Probably the most admirable single aspect of his pontificate was the sustained effort he took to apologise for the Catholic church’s role in creating and fuelling anti-Semitism.
And he won the respect of the Muslim world for the firmness with which he championed the Palestinian cause and denounced the wars against Iraq in 1991 and 2003. His constant refrain — “Never again war!” — had the authority of a man who had endured the Second World War in one of its greatest victims, Poland.
But against all this has to be set John Paul’s shameful record of entrenching the most reactionary aspects of traditional Catholic teaching on, for example, women priests, contraception and abortion.
We have to see John Paul in the context of Poland, a country subordinated to neighbouring empires for two centuries. The strength of Polish Catholicism derived from the church’s role as one of the main sources of national identity.
John Paul brought this spirit of a vigorous but embattled Catholicism into the Vatican when he was elected pope in 1978. He didn’t take up where the Second Vatican Council had left off in the 1960s and seek to reconcile Catholicism and modernity. He was much closer to Pope Leo XIII, who in 1891 issued an encyclical called Rerum Novarum (Of the New Things). Leo saw modernity as a threat to Catholicism.
Ideological
John Paul II’s worldview provided the Polish church with an ideological basis for resisting the Stalinist regime that was installed by Moscow after 1945.
It is, however, ridiculous to claim, as Tim Garton Ash did in Monday’s Guardian, that John Paul “destroyed communism”. In fact, in 1980-1, the Polish Catholic hierarchy consistently encouraged the Solidarnosc workers’ movement to negotiate with the regime, thereby opening the door to the military coup that broke Solidarnosc in December 1981.
In 1991, after the final fall of the Stalinist regimes, John Paul strongly condemned the increasing dominance of unrestrained free market capitalism. “It is right to speak of a struggle against an economic system, if the latter is understood as a method of upholding the absolute predominance of capital,” the pope wrote, in words that scandalised the Wall Street Journal.

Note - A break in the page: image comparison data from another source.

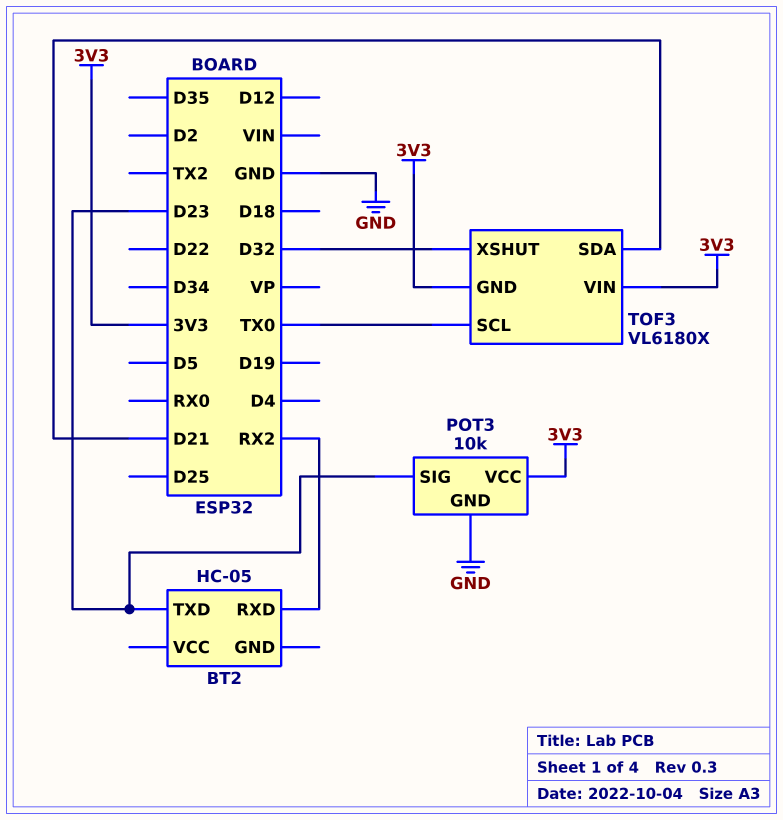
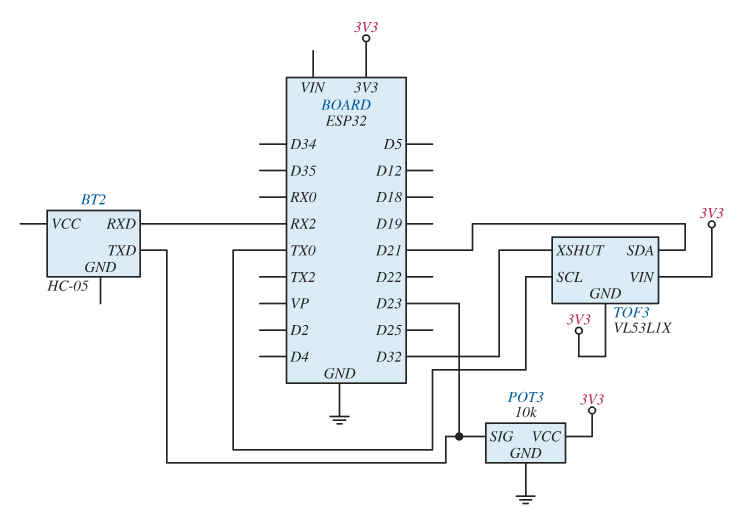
TOF3: VL6180X -> VL53L1X

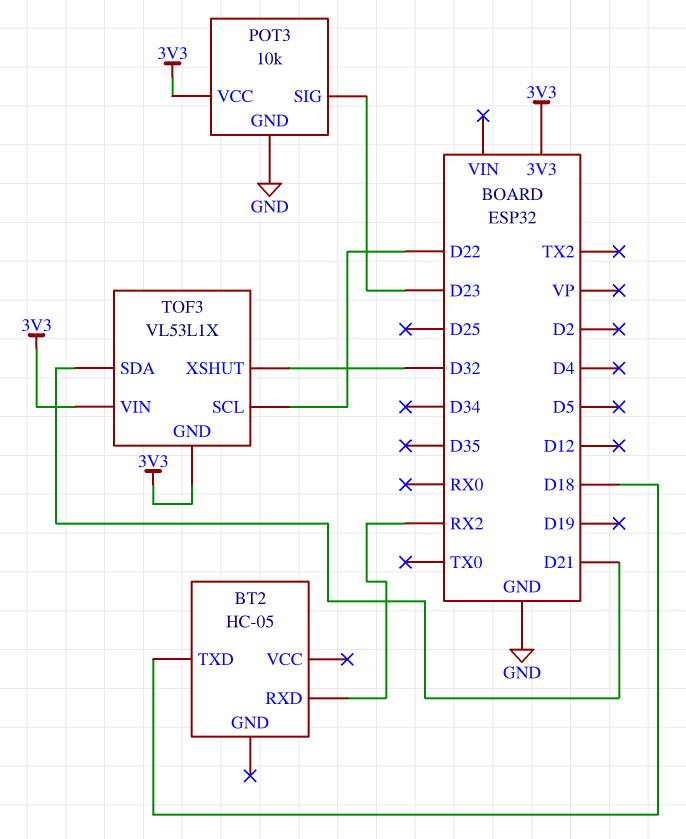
BT2 pin TXD: D23 -> D18
TOF3 pin SCL: TX0 -> D22

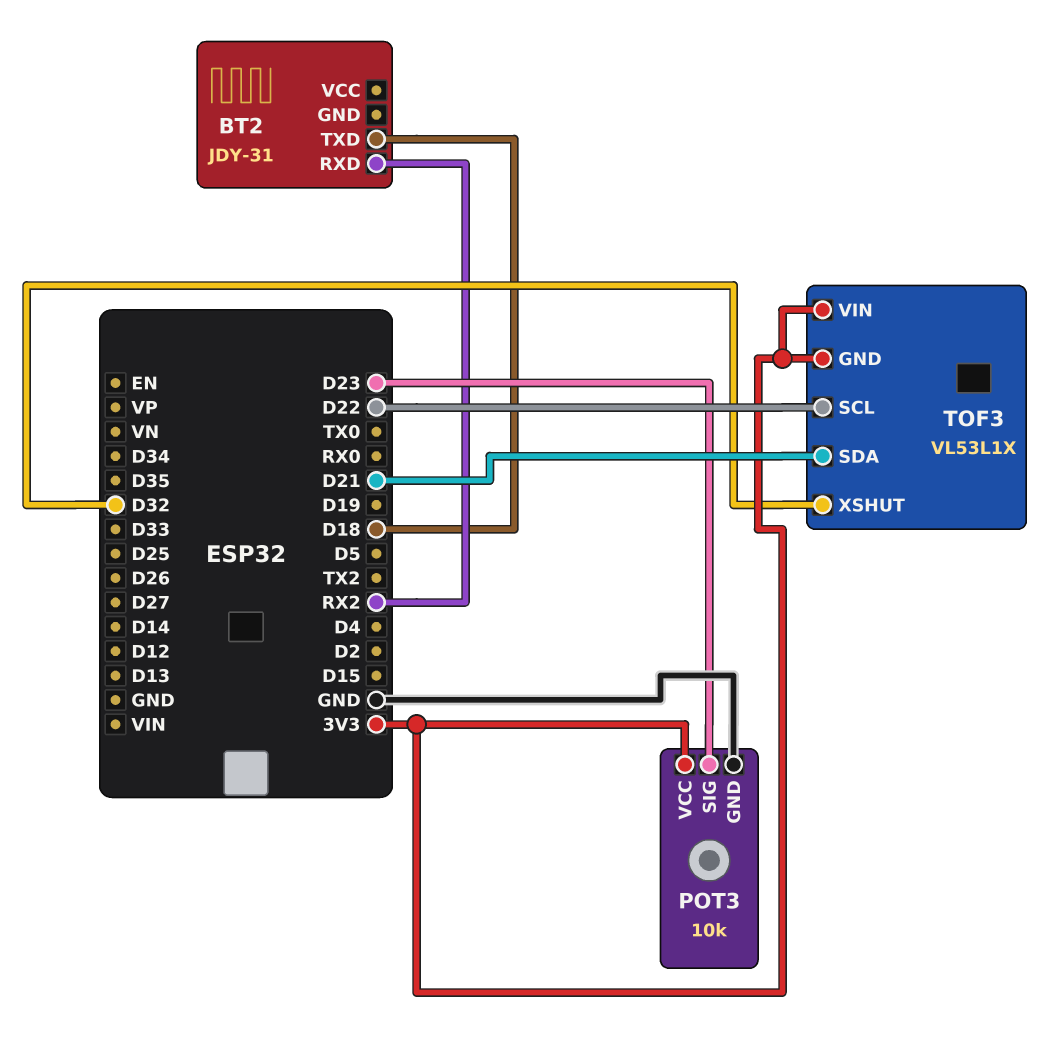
BT2: HC-05 -> JDY-31

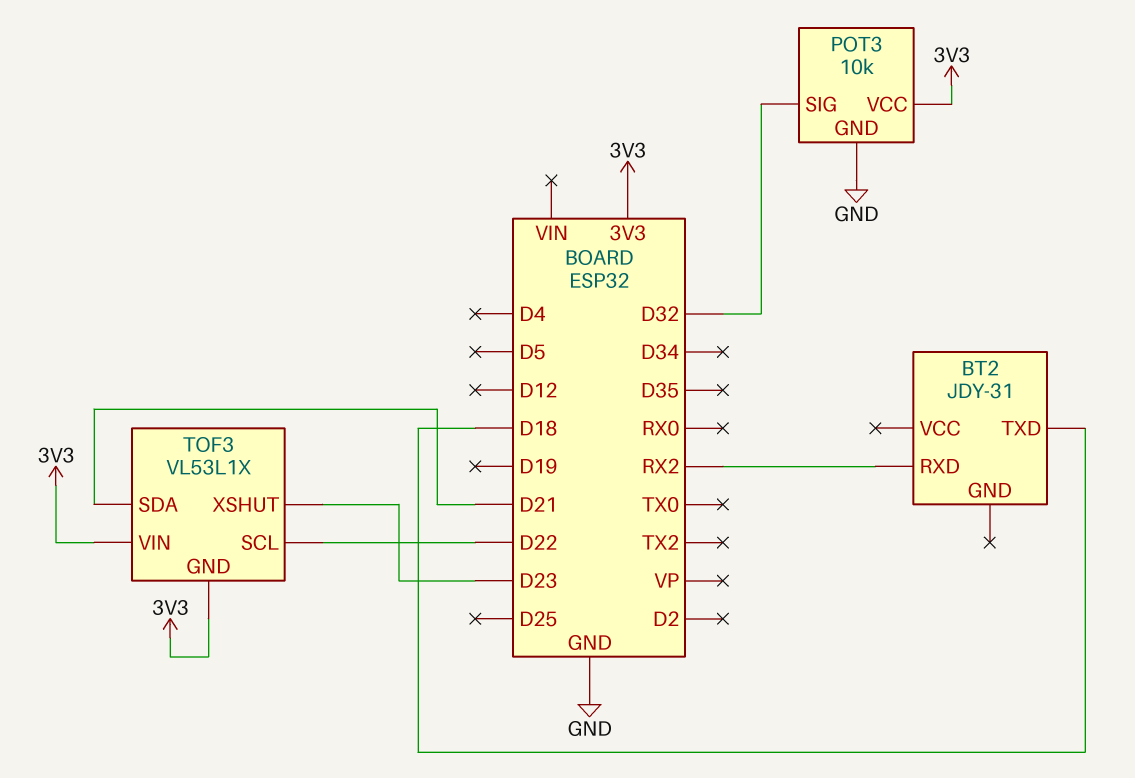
POT3 pin SIG: D23 -> D32
TOF3 pin XSHUT: D32 -> D23

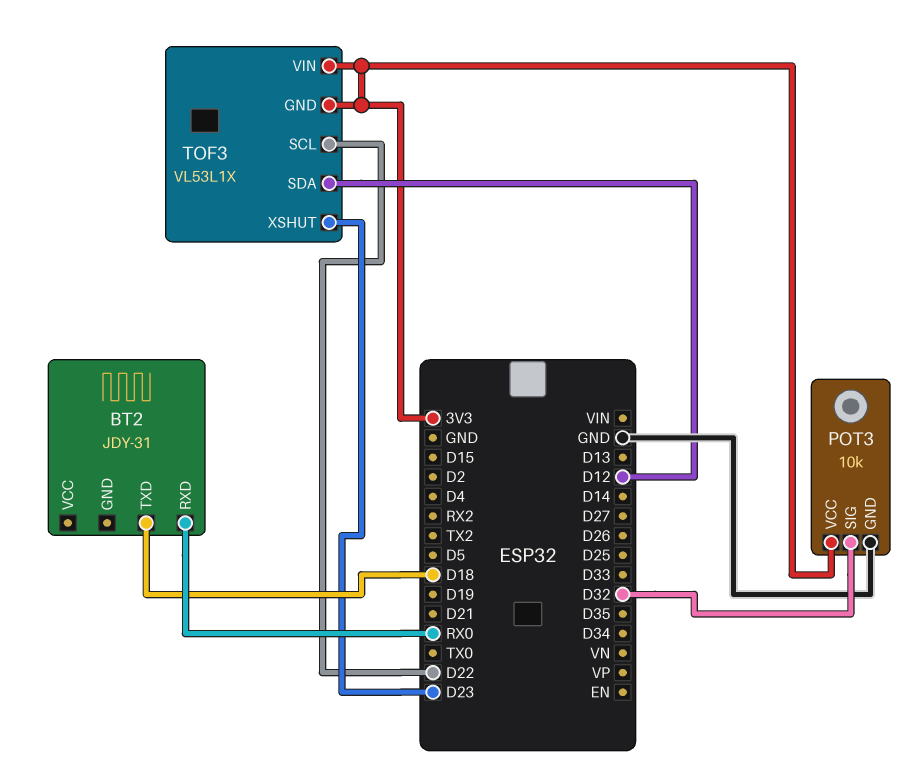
BT2 pin RXD: RX2 -> RX0
TOF3 pin SDA: D21 -> D12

But he went on to make it clear that his alternative was “not the socialist system, which in fact turns out to be state capitalism”, but a society where the market was regulated. And critically, like Leo XIII, John Paul believed that a proper society was one where paternal authority reigned.
John Paul condemned socialism — quite wrongly — for suppressing “the concept of the person as the autonomous subject of moral decision”. But he had no qualms about denying ordinary Catholics freedom of choice in the realm of their own sexuality.
This paternalism extended right throughout John Paul’s papacy. Many of the great names of 20th century Catholic theology — Kung, Schillebeecks, Gutierrez, Boff — were forced to choose between submission and abandoning the priesthood. The Vatican clamped down hard on the liberation theology of Latin America.
Meanwhile John Paul promoted some of the most regressive aspects of Catholic folk religion, creating more saints than all his predecessors combined. As Terry Eagleton points out, “The pope canonised Josemaria Escriva, the founder of Opus Dei, at least nine of whose members sat in Franco’s cabinet, but he did not canonise Archbishop Oscar Romero, champion of El Salvador’s poor, gunned down by soldiers while saying mass.”
John Paul leaves a highly contradictory legacy. He could powerfully dramatise the injustices of the world. But he promoted the illusion that these could only be remedied within a Catholic church that under his leadership was still in flight from the modern world.